Invisible (Confidential) Information In Electronic Documents

The Problem

Many documents created by software contain far more than what you can see. As an example, documents written with Microsoft Word contain “metadata” – information about who wrote the document, when it was revised, by whom, and other such information. The technical definition of metadata is data about data. When viewed, this metadata provides information that you may not want others to see. Some metadata can be seen when you view the document properties.

A Microsoft support document explains (in particular to Word) as follows[ref]”How to minimize metadata in Word 2003″; Note that Microsoft sometimes changes its url for a variety of reasons. If this happens the document can be located using the article number 825576.[/ref]:

“This article describes various methods that you can use to minimize the metadata in your Word documents.
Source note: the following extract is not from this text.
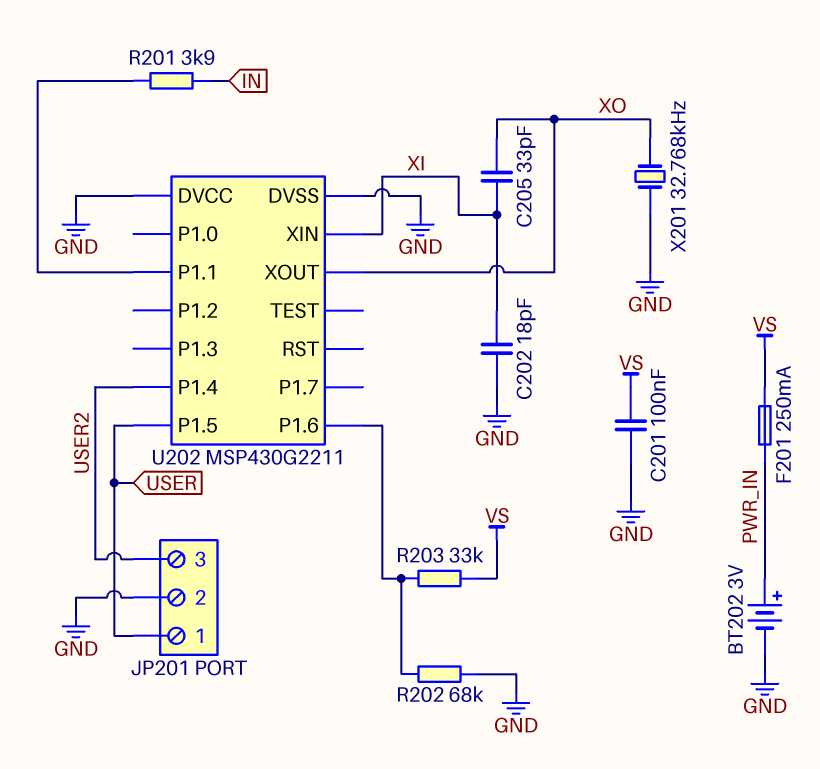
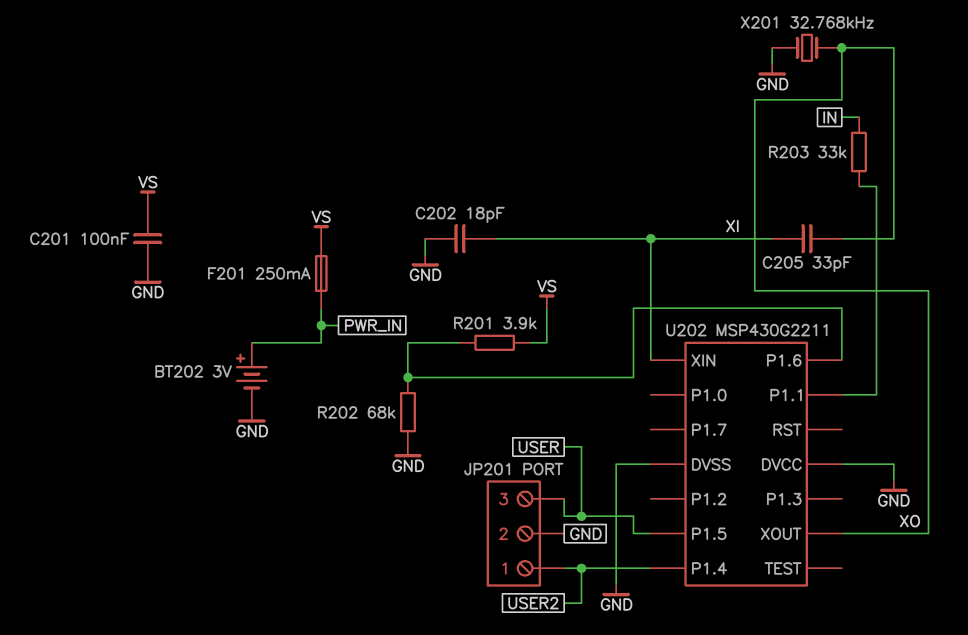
JP201 pin 1: USER -> USER2
JP201 pin 3: USER2 -> USER
R201: 3.9k (IN, U202/P1.1) -> 3.9k (U202/P1.6, VS)
R203: 33k (U202/P1.6, VS) -> 33k (IN, U202/P1.1)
When you create, open, or save a document in Microsoft Office Word 2003, the document may contain content that you may not want to share with others when you distribute the document electronically. This information is known as metadata. Metadata is used for a variety of purposes to enhance the editing, viewing, filing, and retrieval of Office documents.

Some metadata is easily accessible through the Word user interface. Other metadata is only accessible through extraordinary means, such as by opening a document in a low-level binary file editor.

Metadata is created in a variety of ways in Word documents. As a result, there is no single method to remove all such content from your documents.”

Of greater significance is that in certain situations, previous versions (as an example of deletions in text) of documents can be retrieved and viewed. Amendments to documents could reveal to an opposing party legal strategies or areas of concern that a client may not want disclosed to the other side.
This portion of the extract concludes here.